I'm a beginner of seq2seq with pytorch and I want to create the model that have text as input and output is pattern of numeric.

For example, I have 'en_ids' is input that had already transform to word index and 'NPY_DATA' is pattern output for this input train_data[0]

{'NPY_DATA': tensor([2.0000, 0.5201, 0.3295,  ..., 0.0000, 0.0000, 3.0000]),
 'en_ids': tensor([  2, 102,   0,  10,   0,   4,   0,   3]),
 'SENTENCE': 'i call it painting the wall',
 'en_tokens': ['<sos>', 'i', 'call', 'it', 'painting', 'the', 'wall', '<eos>']}

I define encoder architecture like this that is the general encoder architecture.

class Encoder(nn.Module):
    def __init__(self, input_dim, embedding_dim, hidden_dim, n_layers, dropout):
        super().__init__()
        self.hidden_dim = hidden_dim
        self.n_layers = n_layers
        self.embedding = nn.Embedding(input_dim, embedding_dim)
        self.rnn = nn.LSTM(embedding_dim, hidden_dim, n_layers, dropout=dropout)
        self.dropout = nn.Dropout(dropout)

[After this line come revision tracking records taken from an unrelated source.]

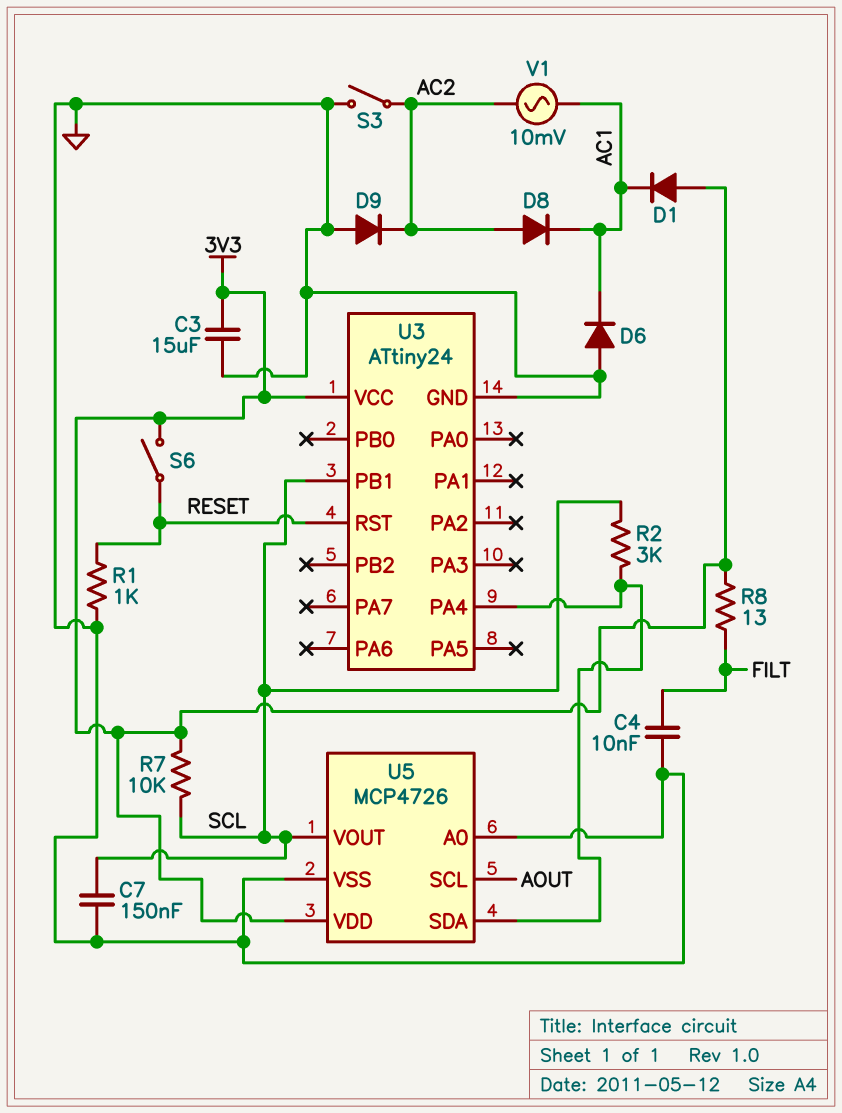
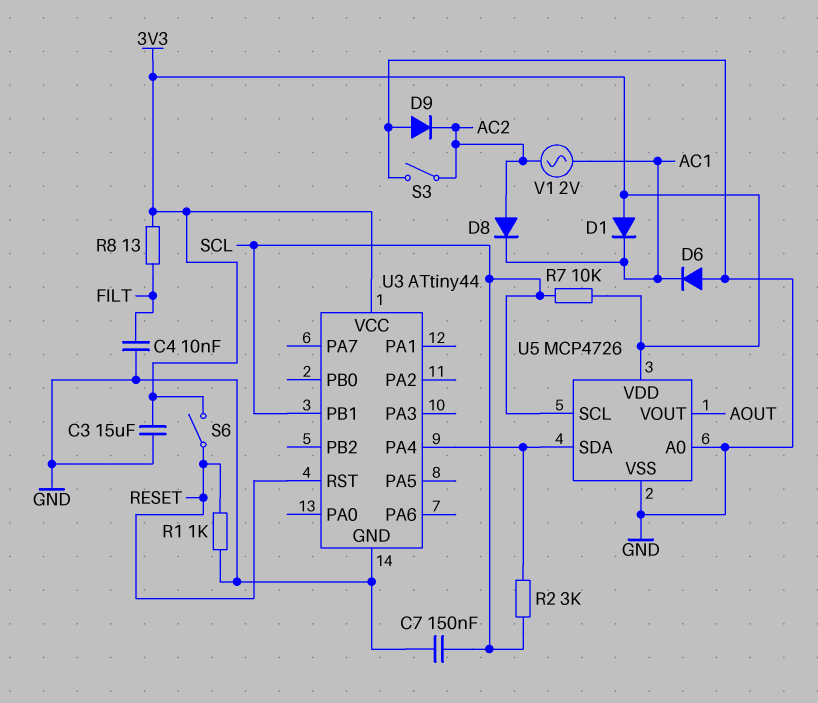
U3: ATtiny24 -> ATtiny44
U5 pin SCL: AOUT -> SCL
U5 pin VOUT: SCL -> AOUT
V1: AC 10mV (AC1, AC2) -> AC 2V (AC1, AC2)

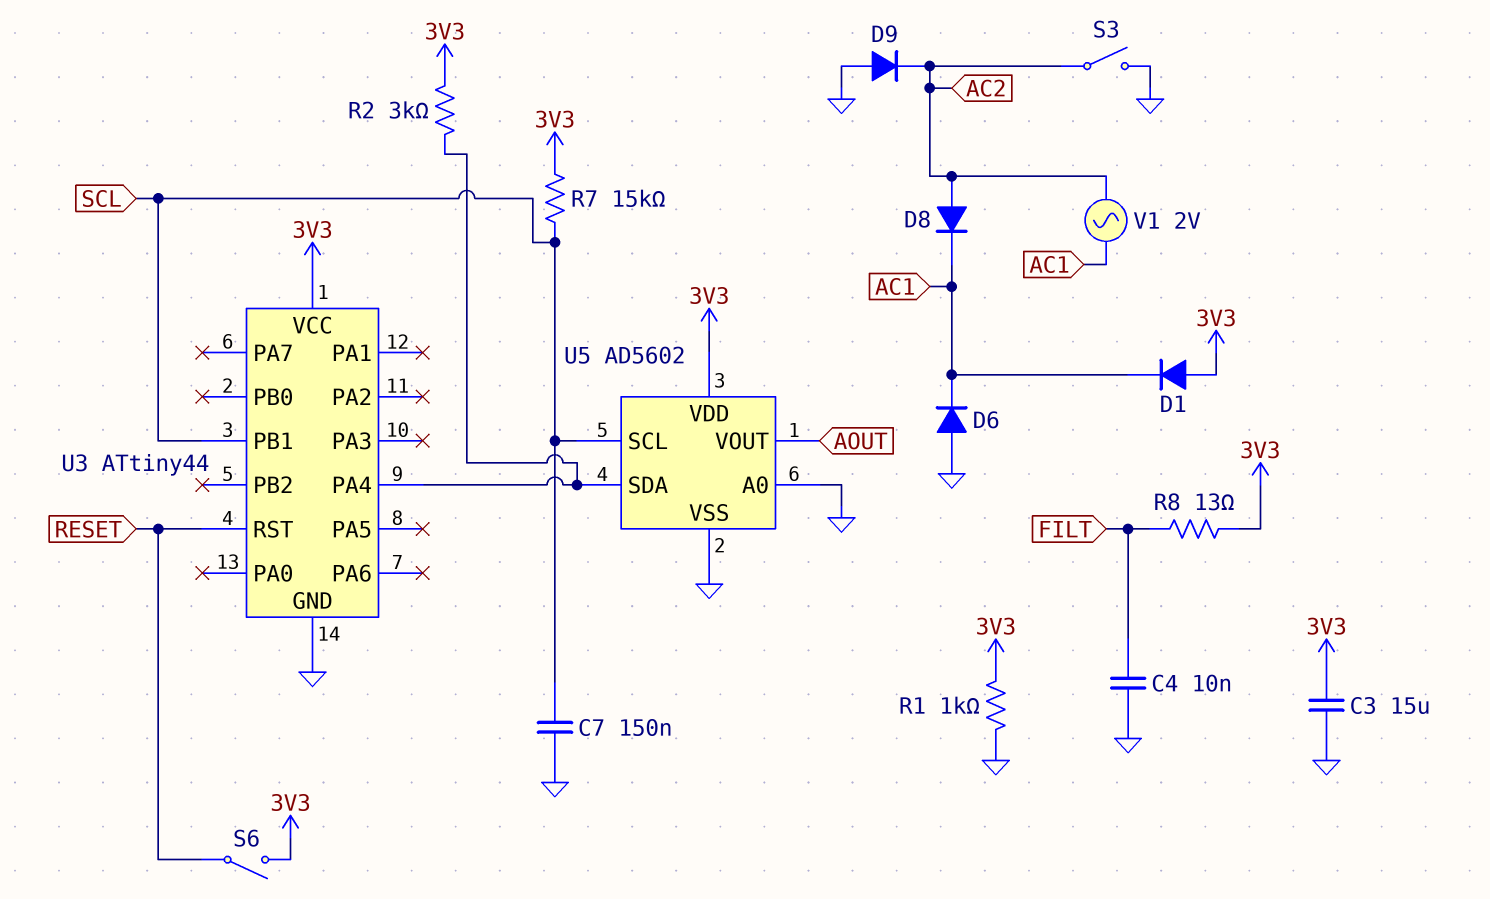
R1: 1k (GND, RESET) -> 1k (3V3, GND)
R2: 3k (SCL, U3/PA4) -> 3k (3V3, U3/PA4)
R7: 10k (3V3, SCL) -> 15k (3V3, SCL)
U5: MCP4726 -> AD5602

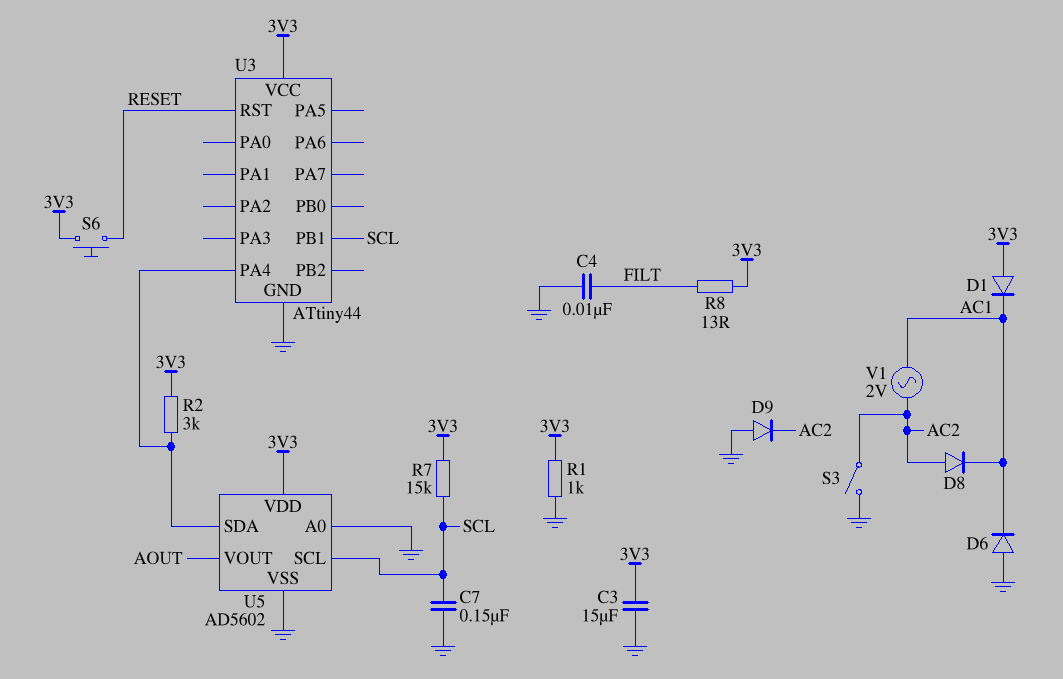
S6: switch (3V3, RESET) -> button (3V3, RESET)

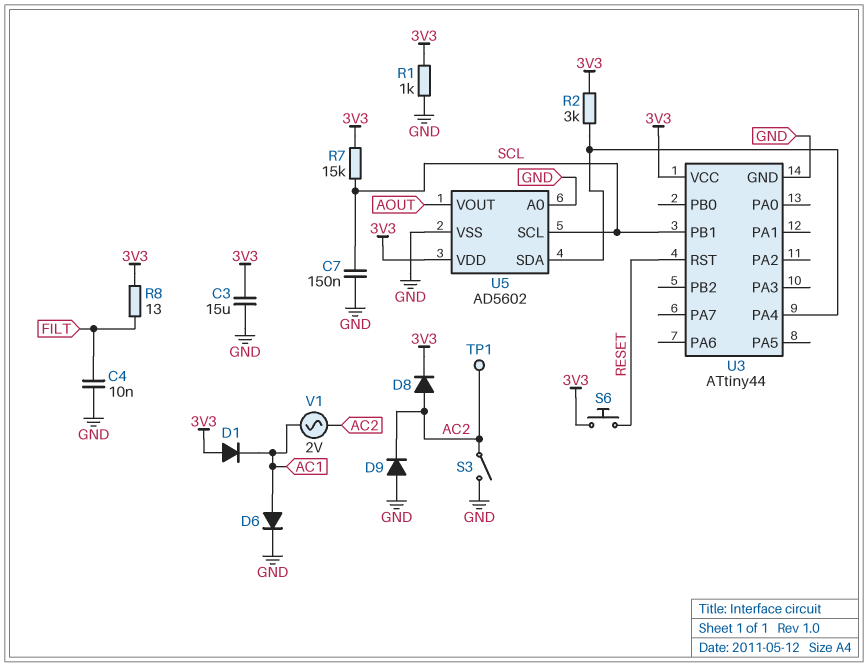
D6: diode (A GND, K AC1) -> diode (A AC1, K GND)
D8: diode (A AC2, K AC1) -> diode (A AC2, K 3V3)
TP1: none -> test point (AC2)

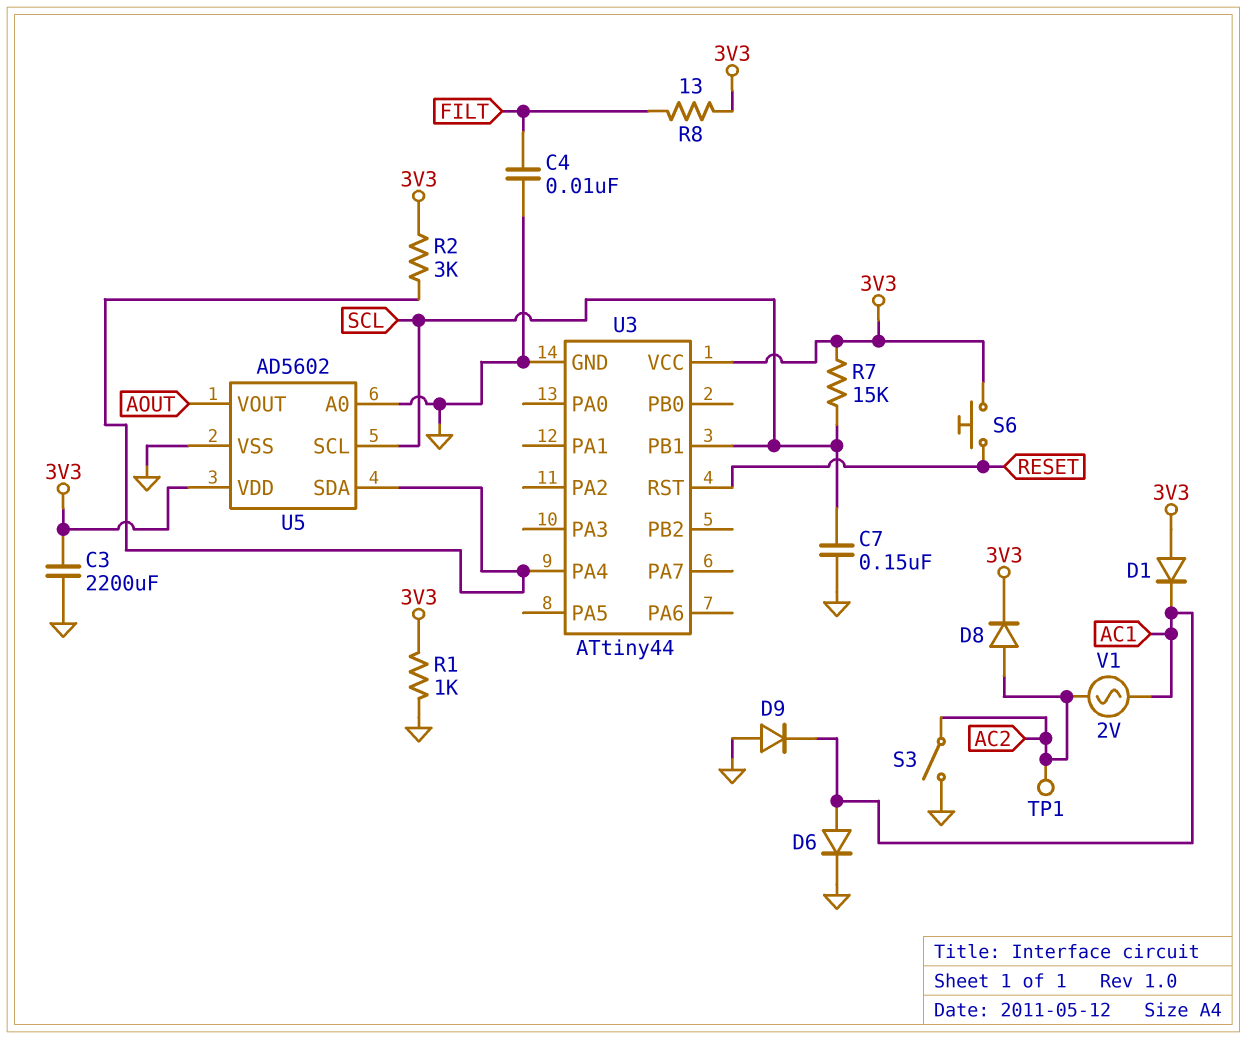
C3: 15uF (3V3, GND) -> 2200uF (3V3, GND)
D9: diode (A GND, K AC2) -> diode (A GND, K AC1)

    def forward(self, src):
        # src = [src length, batch size]
        embedded = self.dropout(self.embedding(src))
        # embedded = [src length, batch size, embedding dim]
        outputs, (hidden, cell) = self.rnn(embedded)
        # outputs = [src length, batch size, hidden dim * n directions]
        # hidden = [n layers * n directions, batch size, hidden dim]
        # cell = [n layers * n directions, batch size, hidden dim]
        # outputs are always from the top hidden layer
        return hidden, cell

Following Decoder, I am not sure I should use embedding layer ? because my output is number that is not like index of word.

class Decoder(nn.Module):
    def __init__(self, output_dim, embedding_dim, hidden_dim, n_layers, dropout):
        super().__init__()
        self.output_dim = output_dim
        self.hidden_dim = hidden_dim
        self.n_layers = n_layers
        self.embedding = nn.Embedding(output_dim, embedding_dim)
        self.rnn = nn.LSTM(embedding_dim, hidden_dim, n_layers, dropout=dropout)
        self.fc_out = nn.Linear(hidden_dim, output_dim)
        self.dropout = nn.Dropout(dropout)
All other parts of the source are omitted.